Single by the Damned

from the album Machine Gun Etiquette
- B-side: "Ballroom Blitz"; "Turkey Song";
- Released: 16 November 1979
- Recorded: 1979
- Genre: Punk rock; dark pop; darkwave;
- Length: 3:34
- Label: Chiswick CHIS 120 Motown CHIS 115
- Songwriters: Captain Sensible; Giovanni Dadomo;
- Producers: Roger Armstrong; the Damned;

The Damned singles chronology
| "Smash It Up" (1979) | "I Just Can't Be Happy Today" (1979) | "White Rabbit" (1980) |

= I Just Can't Be Happy Today =

Song by The Damned

"I Just Can't Be Happy Today" is a song by the English punk rock band the Damned from their third studio album, Machine Gun Etiquette (1979). Released as a single in November on Chiswick Records, it peaked at No. 46 in the UK singles chart.

==Production==
The single was heavily edited for radio airplay, removing the spoken word monologue, though the version on the record is unaltered.

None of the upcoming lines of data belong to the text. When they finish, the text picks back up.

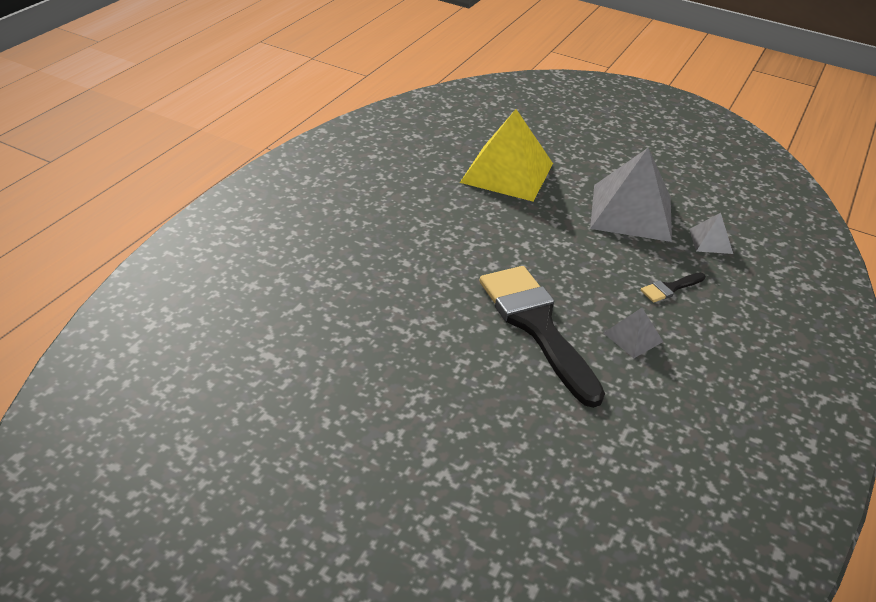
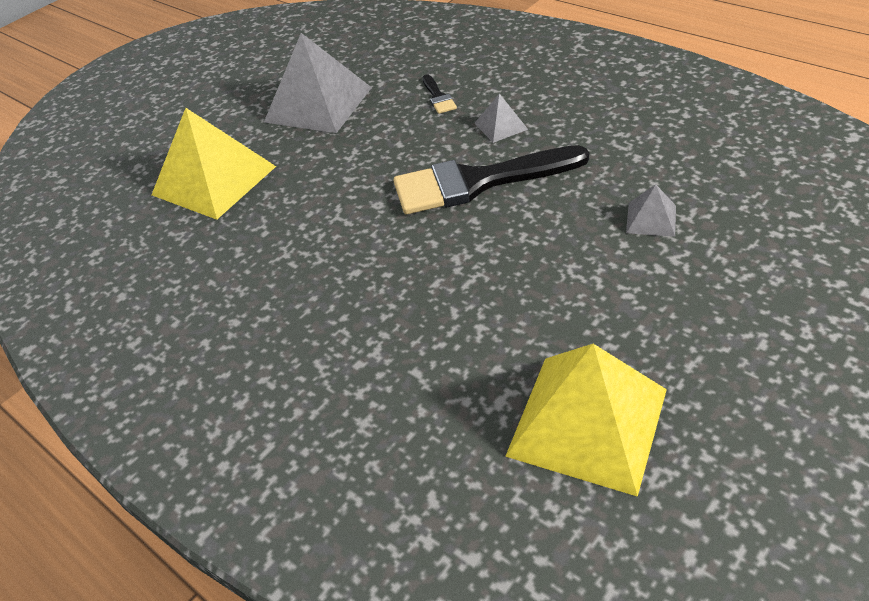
camera: 70 degrees left, 5 degrees up
(243, 407) = (588, 422): none -> yellow pyramid
(710, 241) = (377, 66): grey pyramid -> grey pyramid (651, 219)

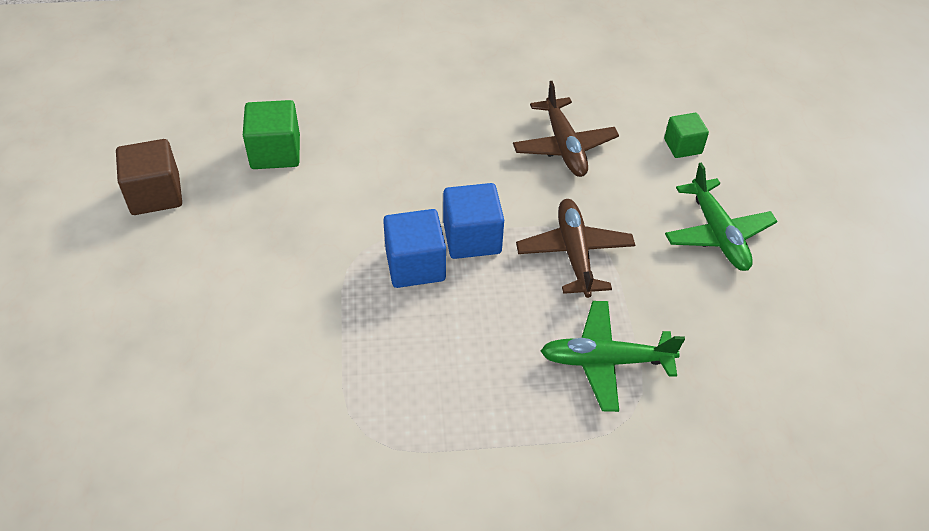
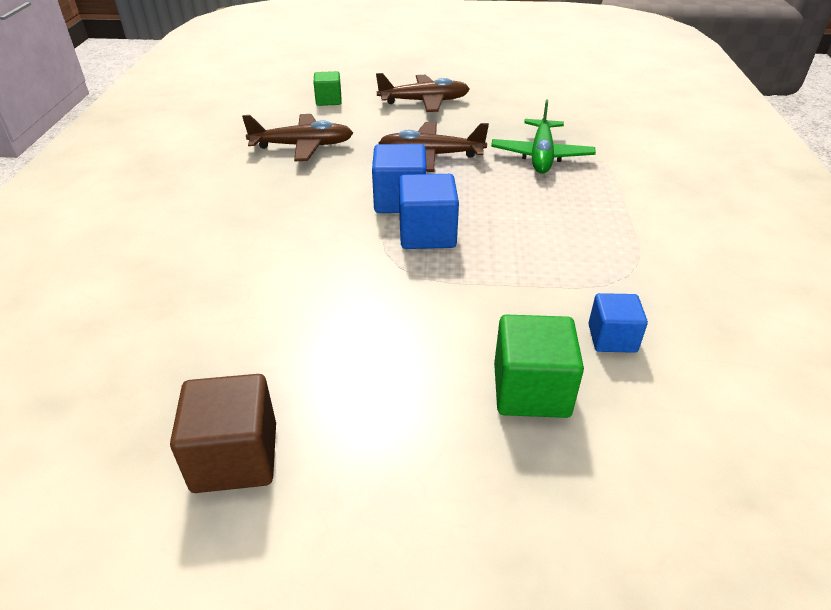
camera: 80 degrees left, 10 degrees down
(269, 412) = (612, 338): none -> blue cube
(275, 152) = (211, 328): green cube -> green cube (531, 390)
(717, 234) = (424, 101): green plane -> brown plane

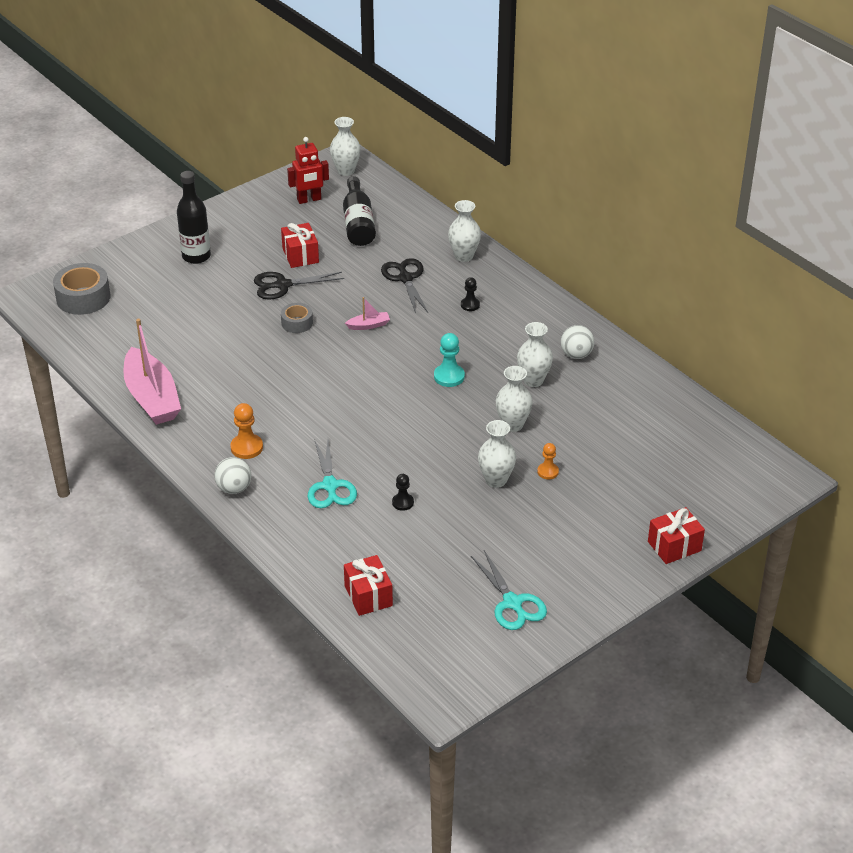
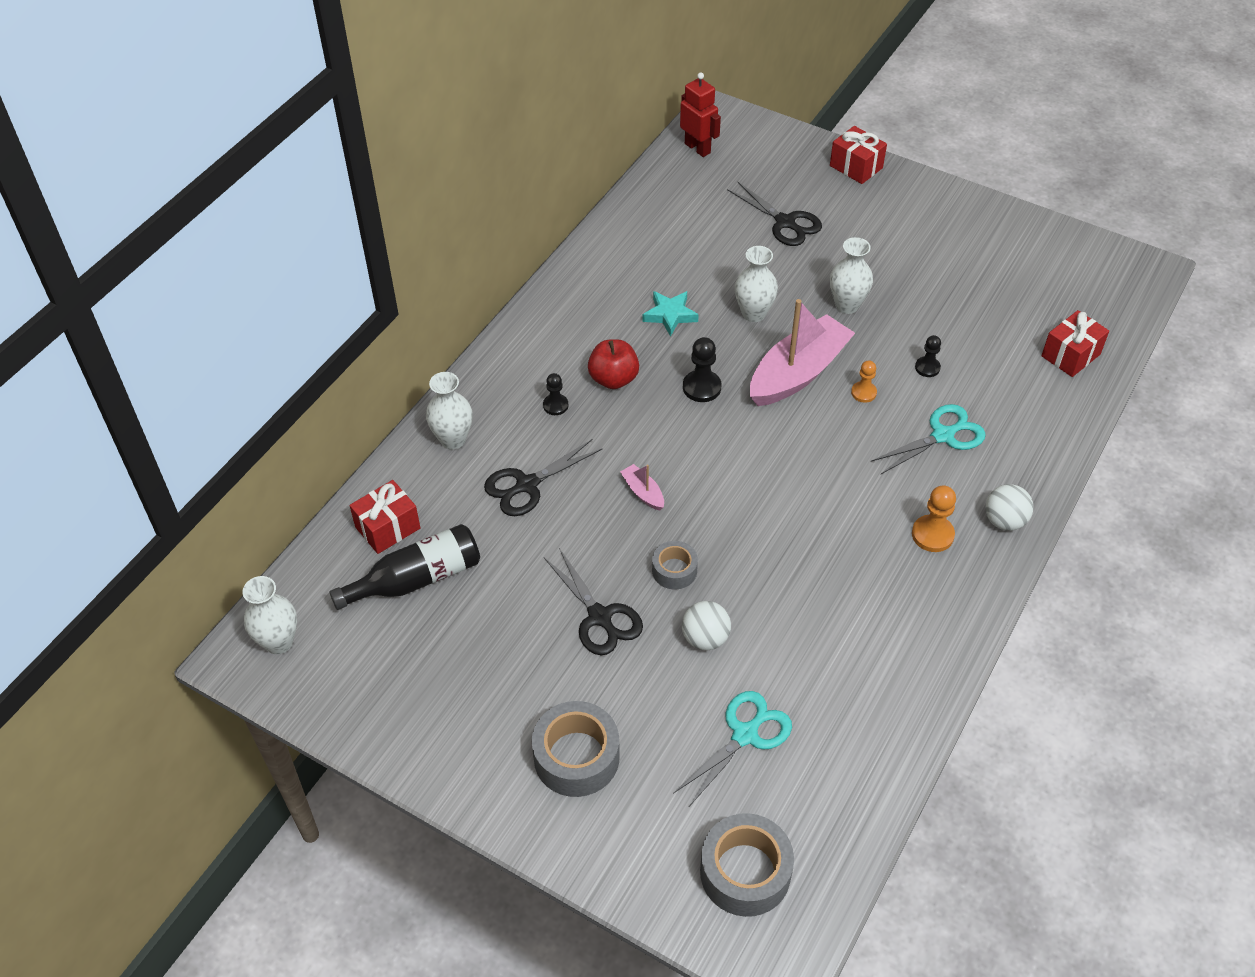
camera: 110 degrees left, 10 degrees up
(152, 397) = (906, 674): pink boat -> pink boat (798, 373)
(196, 256) = (576, 757): black bottle -> grey tape
(300, 255) = (521, 621): red gift -> red gift (387, 528)
(309, 200) = (374, 662): red robot -> red robot (697, 148)
(449, 376) = (702, 387): turquoise pawn -> black pawn
(481, 337) = (613, 379): none -> red apple
(512, 603) = (1002, 253): turquoise scissors -> turquoise scissors (745, 734)
(533, 380) = (670, 315): white vase -> turquoise star
(548, 472) = (810, 270): orange pawn -> orange pawn (863, 393)
(576, 354) = (606, 291): white ball -> white ball (705, 638)
(615, 475) = (785, 222): none -> black scissors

The first track on the B-side, a cover of Sweet's "Ballroom Blitz", was recorded with Lemmy of Motörhead fame on bass guitar. "Turkey Song" was not credited on the sleeve.

==Live performances==
The Damned performed "I Just Can't Be Happy Today" alongside "Smash It Up" on the BBC2 television show The Old Grey Whistle Test in 1979, where they trashed the stage towards the end of the song.

==Track listing==
1. "I Just Can't Be Happy Today" (Dadomo, Scabies, Sensible, Vanian, Ward) - 2:53
2. "Ballroom Blitz" (Chapman, Chinn) - 3:30
3. "Turkey Song" (Scabies, Sensible, Vanian, Ward) - 1:32

==Production credits==
- Producers
- Roger Armstrong
- The Damned

- Musicians
- Dave Vanian − vocals
- Captain Sensible − guitar, keyboards, vocals and Mandolin on "Turkey Song"
- Rat Scabies − drums
- Algy Ward − bass
- Lemmy − bass on "Ballroom Blitz"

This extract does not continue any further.